Catherine had a pleasant time decorating her friend's house for the tea. She enjoyed that sort of thing, and had really a genius for it. She made the rooms charming, and headed efficaciously her corps of workers. That afternoon she achieved a social success in her red silk. Men came, and she was surrounded by them. She glowed with merriment and healthful enjoyment. John Greason's relatives were there, and extremely friendly. She knew that John had told nothing. In the midst of her pride and indignation she felt a thrill of approbation for his reticence. It was exactly what she herself would have done, what she did do.
Of course his relatives first, then the whole village, finally discovered that he no longer went to see her, that the engagement was presumably broken; but beyond that they knew nothing. They surmised to the extent of their imaginations, but their imaginations failed them; they were always wide of the truth.
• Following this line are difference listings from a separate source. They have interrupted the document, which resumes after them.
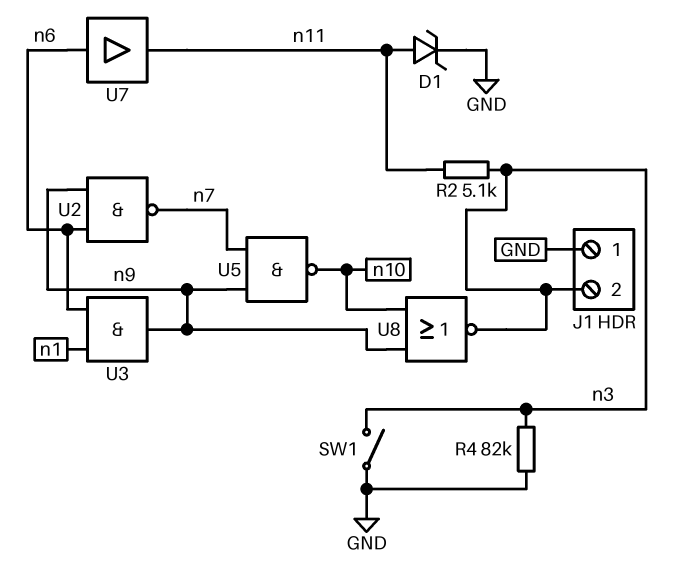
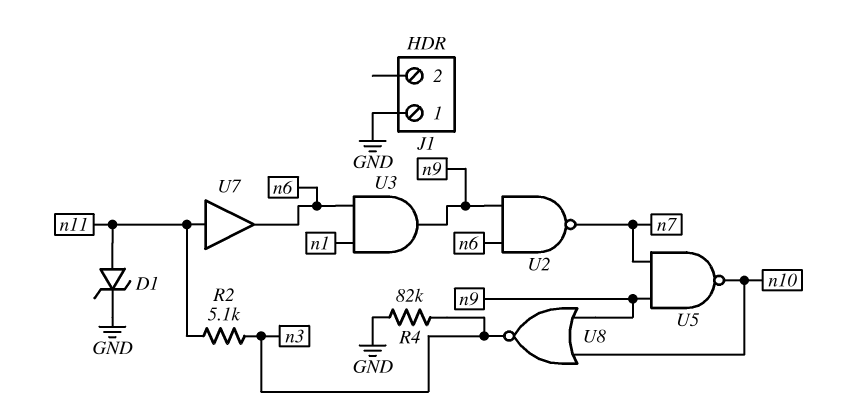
J1 pin 2: n3 -> none
SW1: switch (GND, n3) -> none
U7: buffer (in n6, out n11) -> buffer (in n11, out n6)

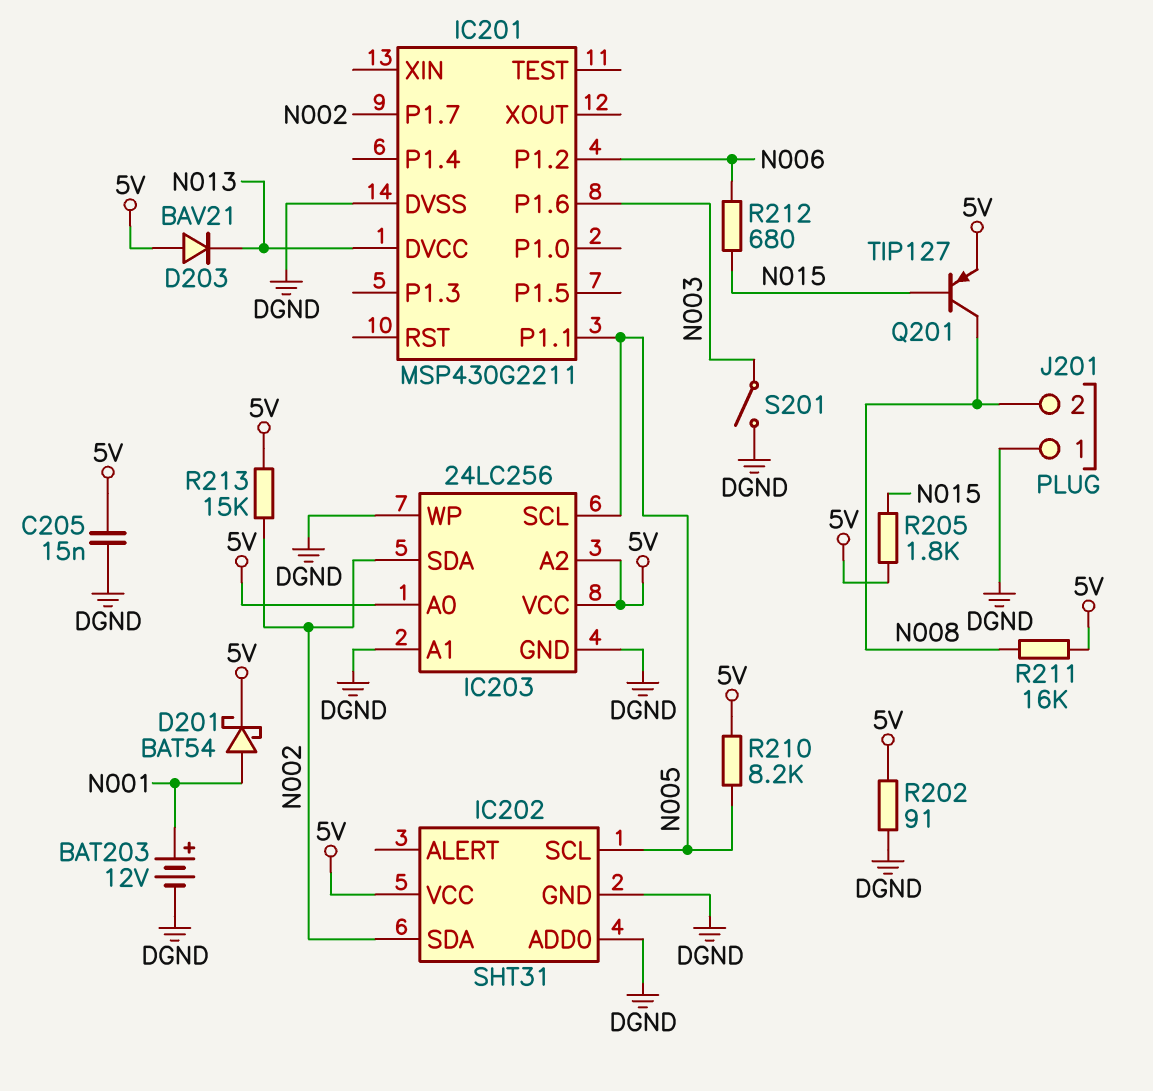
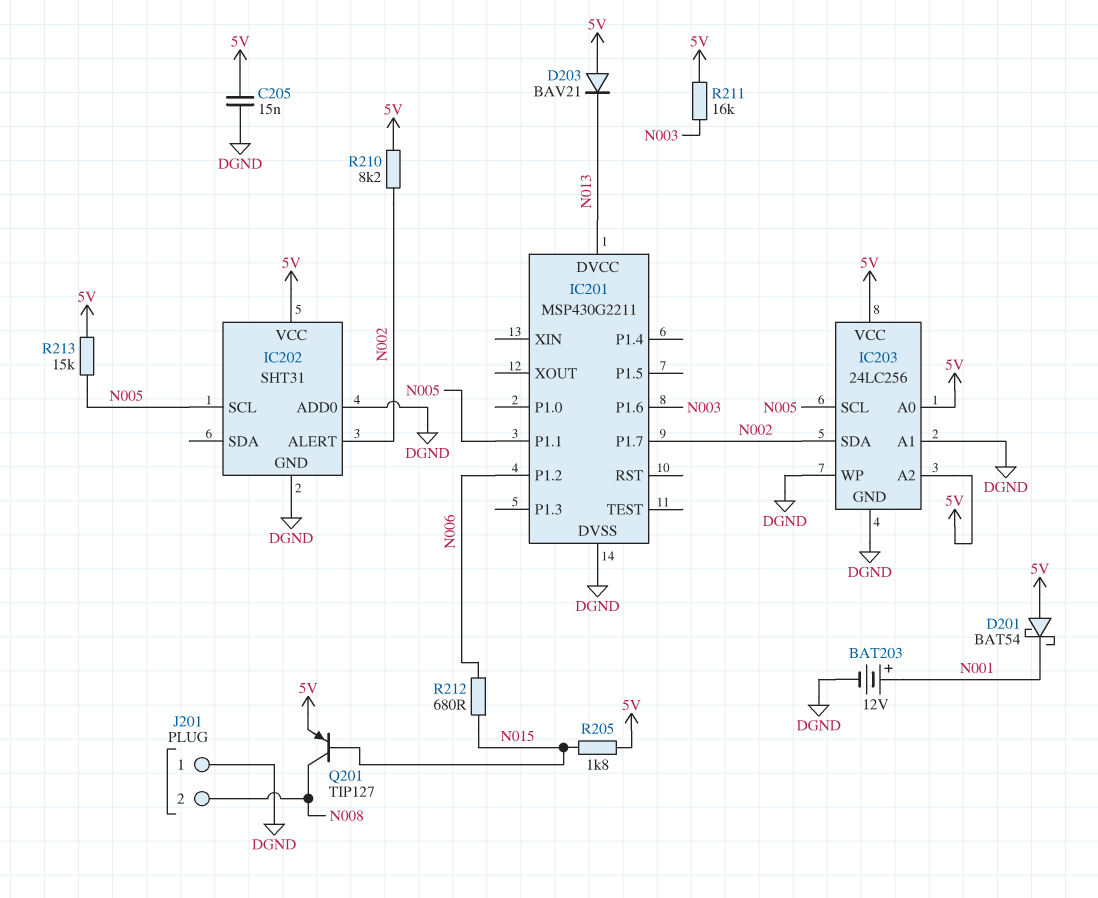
D201: schottky BAT54 (A N001, K 5V) -> schottky BAT54 (A 5V, K N001)
IC202 pin ALERT: none -> N002
IC202 pin SDA: N002 -> none
R202: 91 (5V, DGND) -> none
R210: 8.2k (5V, N005) -> 8.2k (5V, N002)
R211: 16k (5V, N008) -> 16k (5V, N003)
R213: 15k (5V, N002) -> 15k (5V, N005)
S201: switch (DGND, N003) -> none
Catherine came to get a certain amusement from the various reports which reached her from time to time, but apparently John Greason did not. He grew thin and old-looking. At last it was reported that Catherine Gould had treated him badly, that she had jilted him for a rich man in the city. When Catherine heard that, at a church supper, she turned upon her informer — a married friend of hers.
“There is not a word of truth in that, and you can tell everybody so,” she said, her cheeks blazing.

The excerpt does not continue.